Measures taken in India
Sushil Satpute, Director at the Department for Promotion of Industry an Internal Trade (DPIIT) outlined the Department’s approach towards content piracy in a discussion at FICCI Frames. Mr. Satpute asserted that ever since regulation of copyright was brought within the ambit of the DPIIT, the Department has identified some of the key “entry points” to address urgent concerns. For instance, understanding that piracy is prevalent owing to a lack of consumer awareness on copyright, the DPIIT’s specialised Cell for Intellectual Property Promotion and Management (CIPAM) regularly undertakes awareness drives aimed at students, industry, and the judiciary. CIPAM is currently also in the process of drawing up an ‘Infringing Website List’ to block platforms that host pirated content from India’s internet.
Such initiatives are partly inspired by the continuous efforts of the Maharashtra Cyber Digital Crime Unit (MCDCU), whose successes are regularly amplified on Creative First. Brijesh Singh, an Indian Police Service officer who drives the initiative, said that besides conducting capacity-building activities with various stakeholders to raise levels of consumer-awareness, the Maharashtra Government is also proactively issuing notices to companies that advertise on platforms that host pirated content with the objective of throttling piracy-linked revenue streams.
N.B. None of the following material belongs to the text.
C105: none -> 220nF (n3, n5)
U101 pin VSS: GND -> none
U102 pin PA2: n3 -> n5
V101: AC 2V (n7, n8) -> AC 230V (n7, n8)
However, he pointed out that use of VPNs or proxies and territorial limitations of the measures undertaken inhibits the fight to eradicate piracy altogether.
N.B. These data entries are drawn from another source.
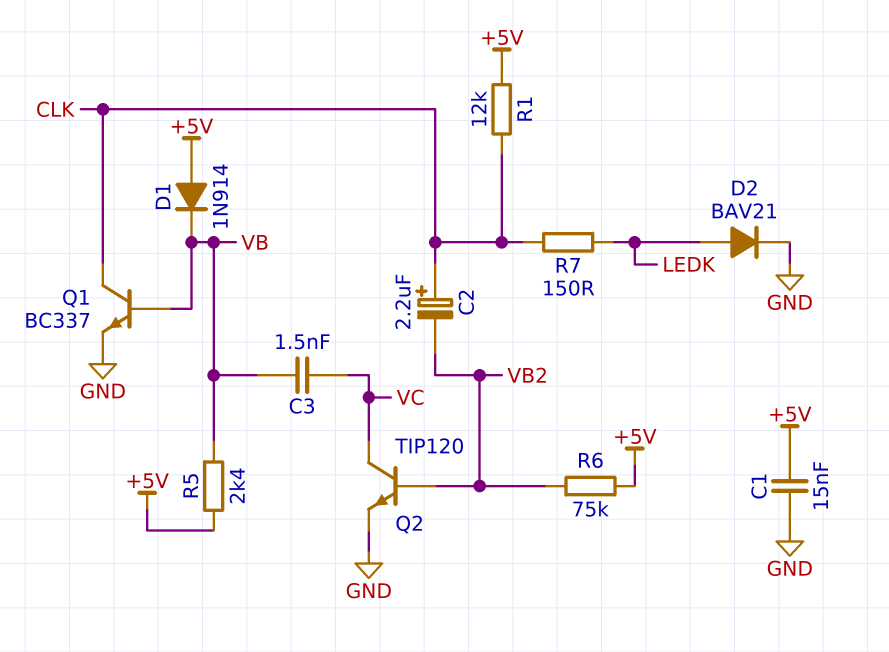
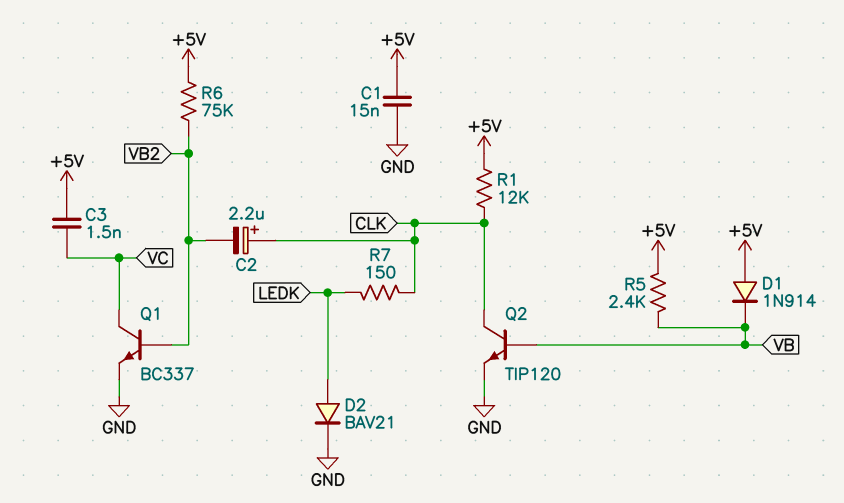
C3: 1.5nF (VB, VC) -> 1.5nF (+5V, VC)
Q1: NPN BC337 (B VB, C CLK, E GND) -> NPN BC337 (B VB2, C VC, E GND)
Q2: NPN TIP120 (B VB2, C VC, E GND) -> NPN TIP120 (B VB, C CLK, E GND)

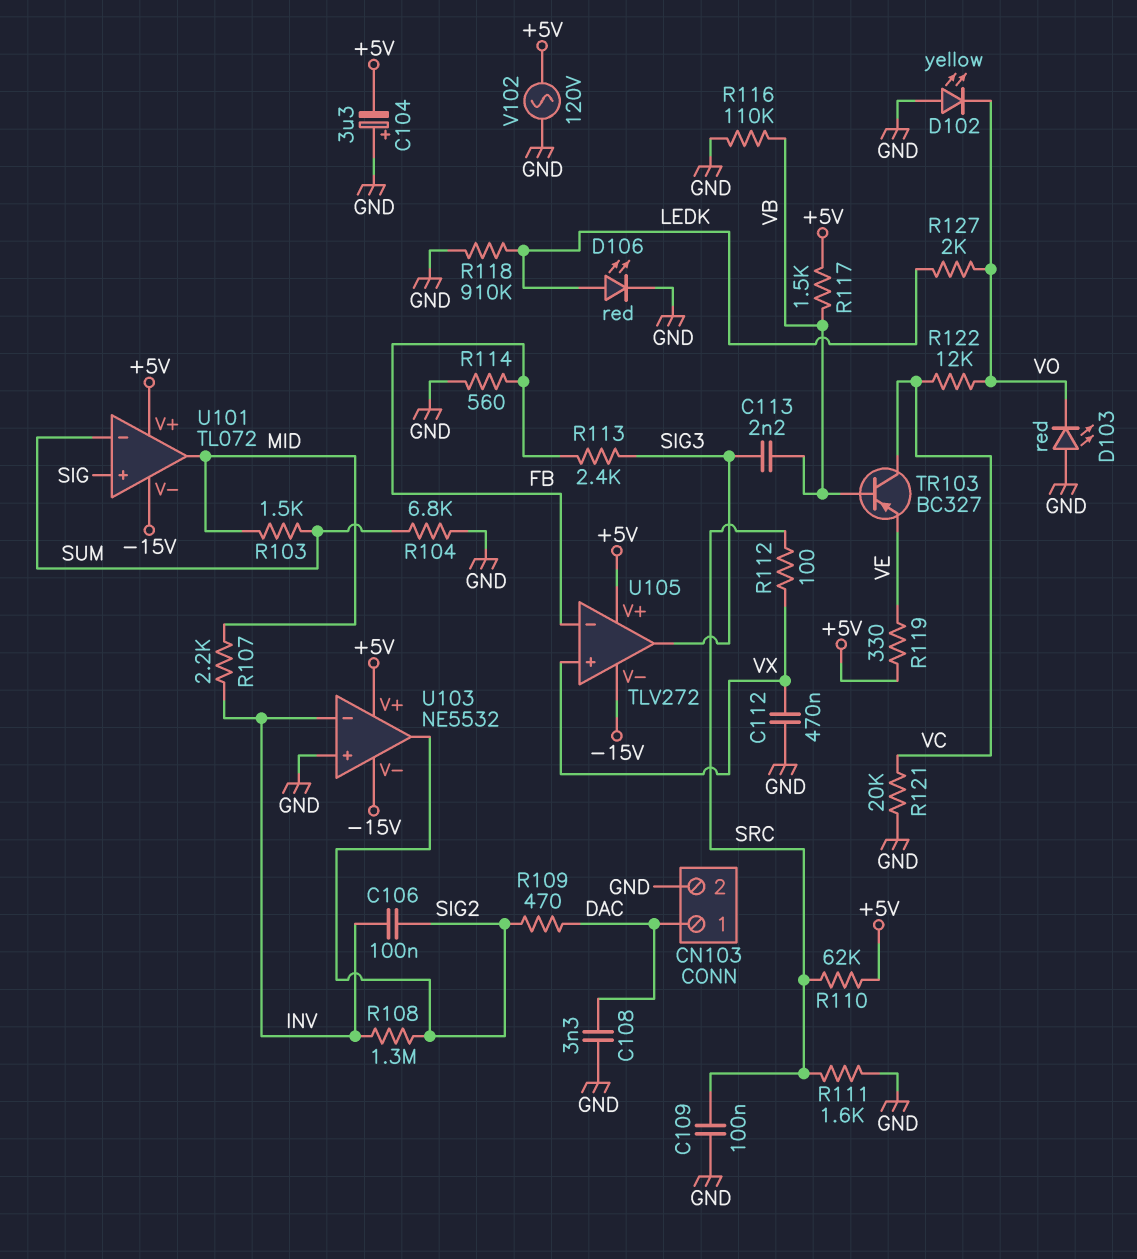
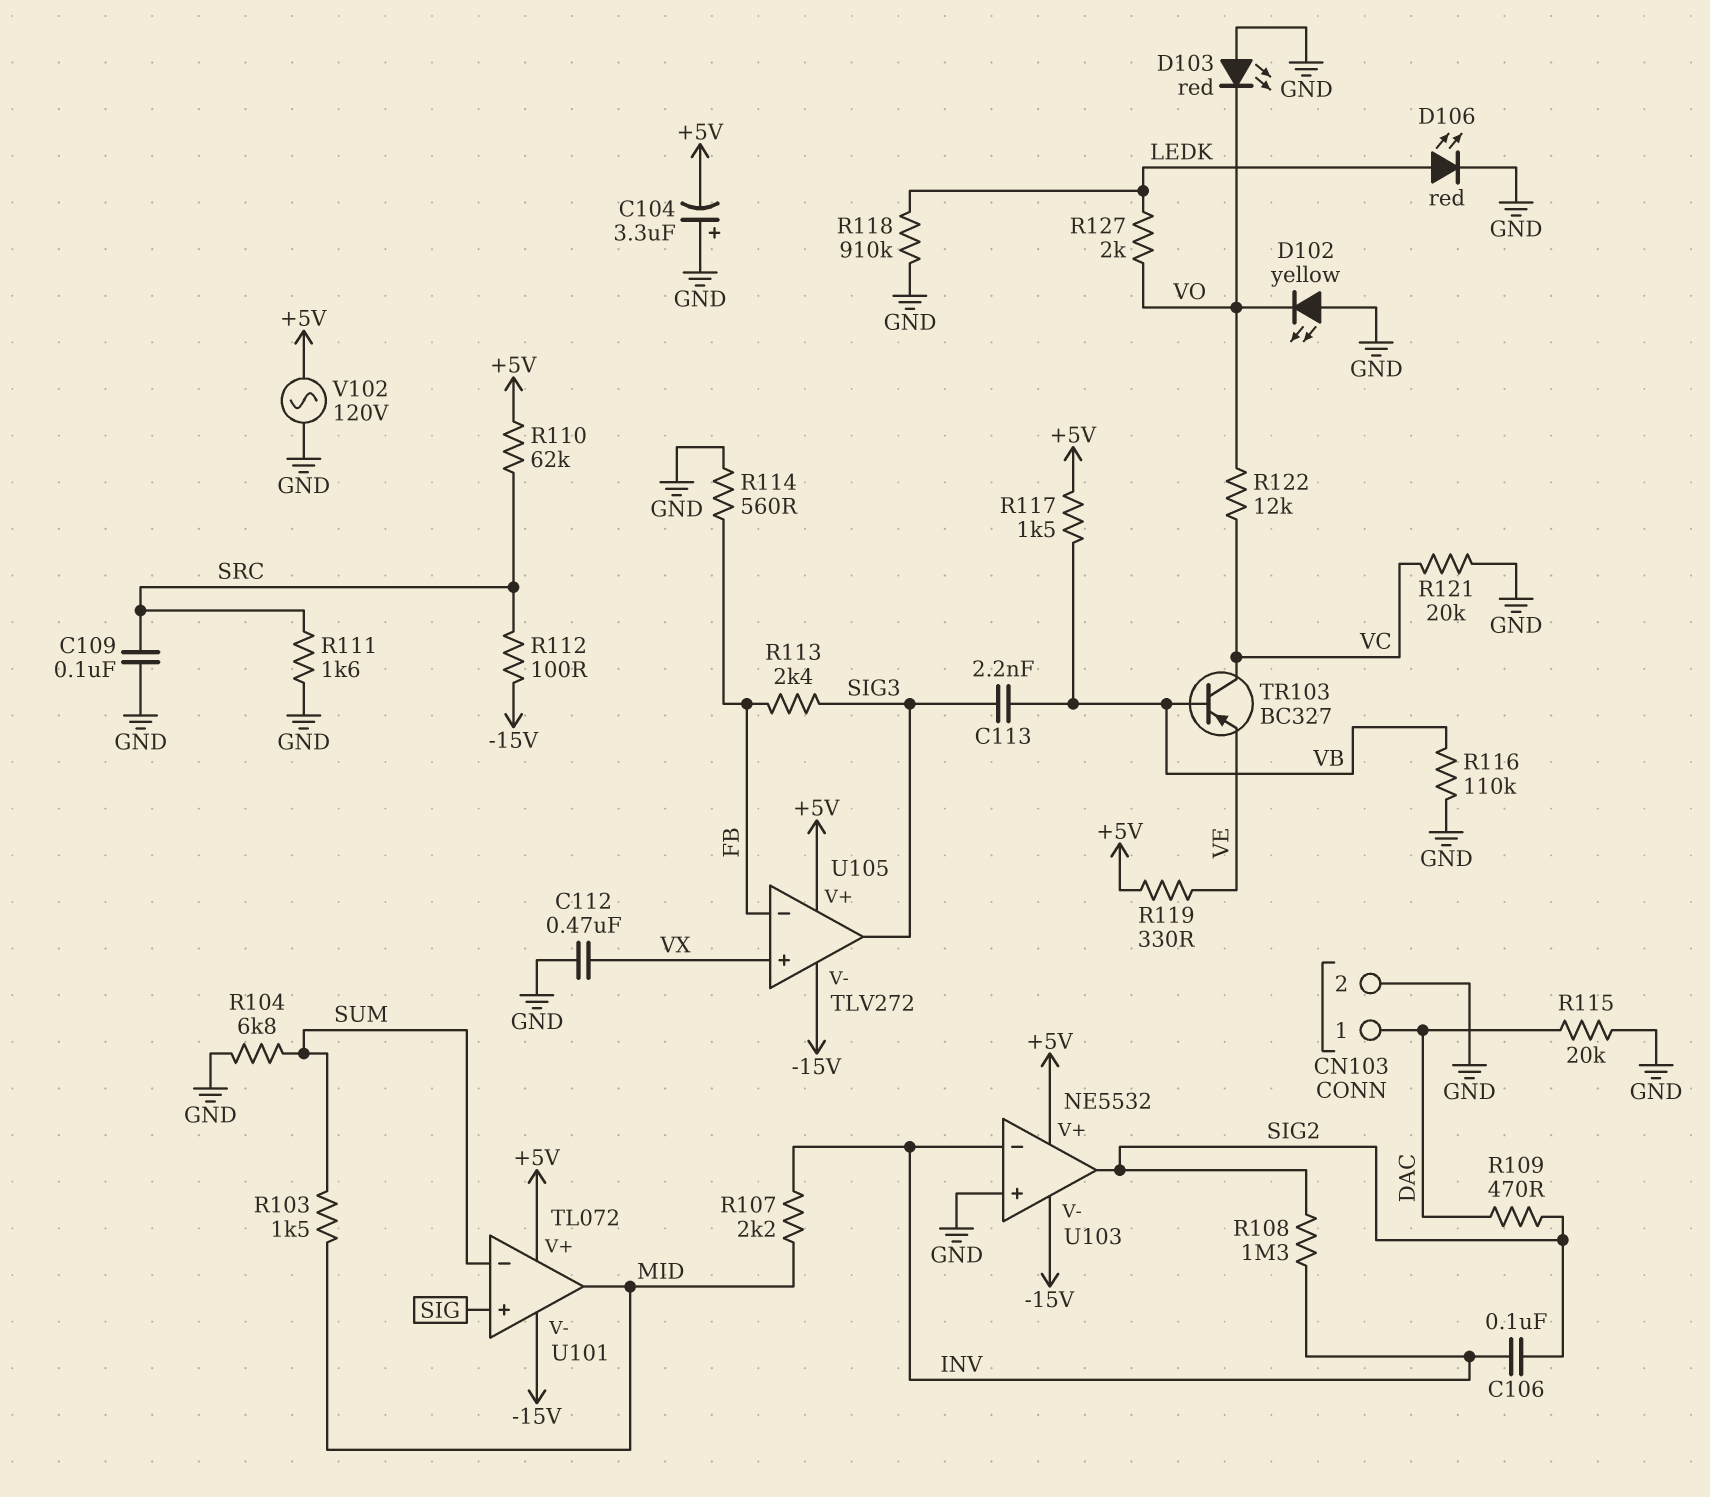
C108: 3.3nF (DAC, GND) -> none
R112: 100 (SRC, VX) -> 100 (-15V, SRC)
R115: none -> 20k (DAC, GND)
Further, the DPIIT recently floated a draft national e-commerce policy which adopts a strict position on counterfeiting and piracy both in material goods or services as well as content. Additionally, the Cinematograph Act is in the process of being amended to criminalise camcorder piracy.
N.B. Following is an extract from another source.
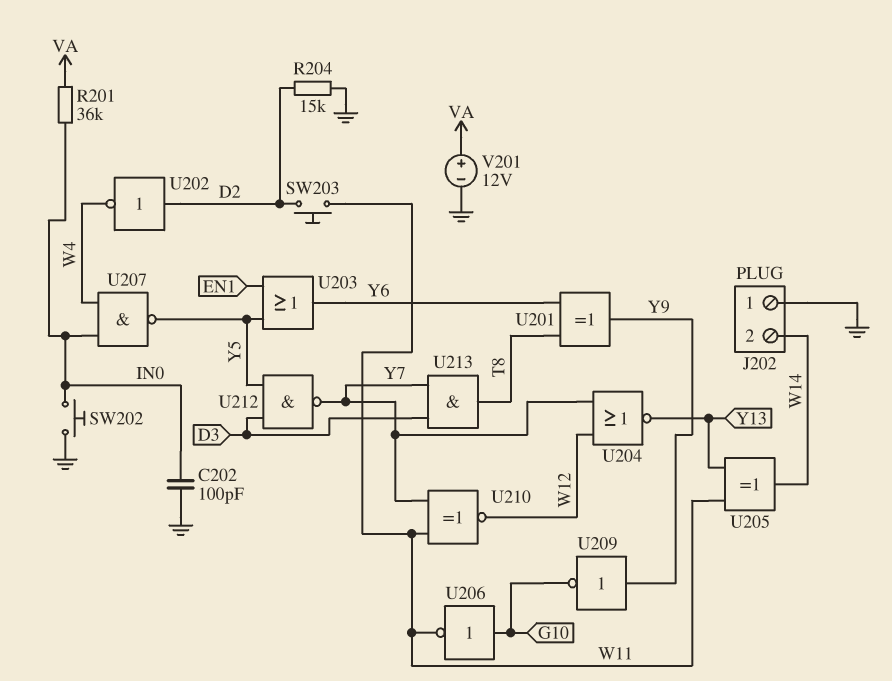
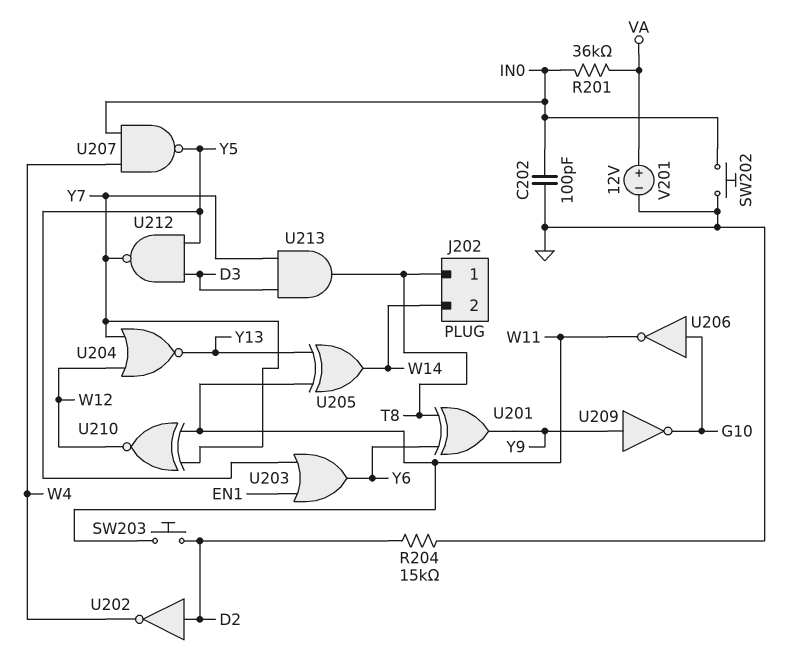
J202 pin 1: GND -> T8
Patrick Charnley (Director, Legal and Licencing, IFPI) and Benoit Ginisty (Chief Representative, International Federation of Film Producers Assocation – or FIAPF, Belgium) were appreciative of the efforts undertaken by the Indian Government; adding that the EU faces similar challenges related to the use of VPNs and proxy servers by pirates, which make enforcement efforts much harder. Mr. Charnely added that the theme of piracy enforcement is increasingly connected to the responsibility of digital platforms and ways in which the rule of law can be maintained over the digital space. Yew Kuin Cheah (APAC Content Protection Team, Fox) summarized the Asian perspective, stressing that the agility of content pirates plagues the efficacy of enforcement efforts. More cross-border collaborations also need to be explored to address extant challenges in digital content piracy.